En la península también se levantan dos conos volcánicos, las Deux Mamelles que, a pesar de apenas superar los 100 metros, son el punto más alto de la ciudad.
En uno de ellos, se levantó en 2010 una gigante escultura, con pretensiones de ser la Estatua de la Libertad del continente, el Monumento al Renacimiento Africano.
Representa tres figuras talladas en bronce: un hombre, una mujer y un niño, con la vista en el horizonte, reflejando la idea de que el continente supere sus problemas y tenga un mejor futuro. Es la estatua más grande de África.
En la colina gemela, la cima es coronada por un faro, cuyo interior se puede conocer pagando una propina al encargado.
También resulta de interés subir a pie por un camino, a lo largo del cual se pueden ver aves de vivos colores, y una extensa población de arañas que hacen su hogar entre los arbustos de los costados.
Conviene andar con tiento, pues el escaso tráfico vehicular lleva a que algunas tiendan su red en medio del camino. Lo que puede llevar a un inesperado e indeseado encuentro cercano.
La península también incluye el barrio de Plateau, donde se encuentran las pocas casas coloniales que sobreviven, así como la antigua estación de tren y los museos de la ciudad, donde se distingue el IFAN, dedicado al arte africano.

Los alrededores
Cerca de Dakar, se encuentra una de las atracciones turísticas más importantes del país.
Para llegar a ella me aventuro, sin conocer los idiomas locales, a viajar en los microbuses senegaleses, que resultan más amplios y cómodos que los mexicanos.

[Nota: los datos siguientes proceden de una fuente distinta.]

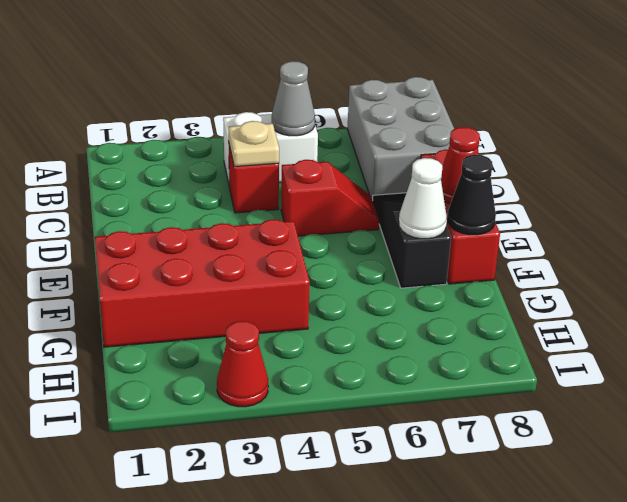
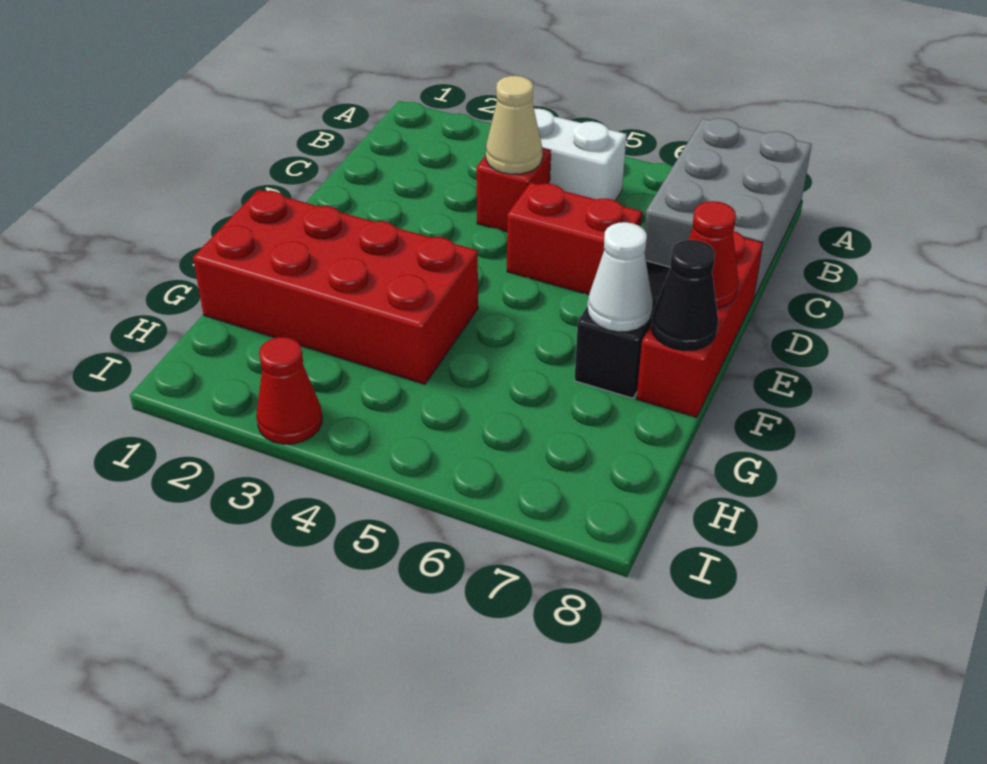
grey cone B5 level 2 -> none
tan plate C4 level 2 -> tan cone C4 level 2
red slope D5:D6 level 1 top 5 -> red brick D5:D6 level 1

Tras un transbordo y cerca de una hora de viaje, llego al Lago Retba, mejor conocido como Lago Rosado, por la extraña coloración de sus aguas que llaman a cientos de visitantes.
Aunque las fotos promocionales prometían un agua de tono pepto-bismol, la realidad es que sólo en contados días, que mezclan varias condiciones climáticas, el agua toma ese color.
No tengo la suerte de visitarlo en una de esas jornadas, hoy lo veo como es realmente, color rosa, pero mucho más deslavado, aunque eso no quita interés al lugar.
El tono de las aguas se debe a la presencia de un alga que crece en aguas con alta concentración de sal, y que permite flotar con extrema facilidad al bañarse en el lago Retba.
La salinidad también provoca que, aparte del turismo, la extracción de sal sea la principal actividad de la zona, donde es posible visitar a los trabajadores haciendo su tarea artesanalmente, aunque teniendo la precaución de no fotografiarlos, cosa que los enoja.
La alta cantidad de sal es peligrosa en baños largos, como lo evidencian las barcas carcomidas que se resecan bajo el intenso sol. Pero un baño corto es incluso recomendable, pues las algas del agua tienen propiedades antioxidantes y se usan en cosméticos.
Tras comer en una palapa con vista al lago, tomo el camino de vuelta a Dakar, que será la base para continuar la aventura y conocer otros rincones de la geografía senegalesa.
Una vez que el viajero aumenta sus horizontes, siempre se quiere ir más lejos.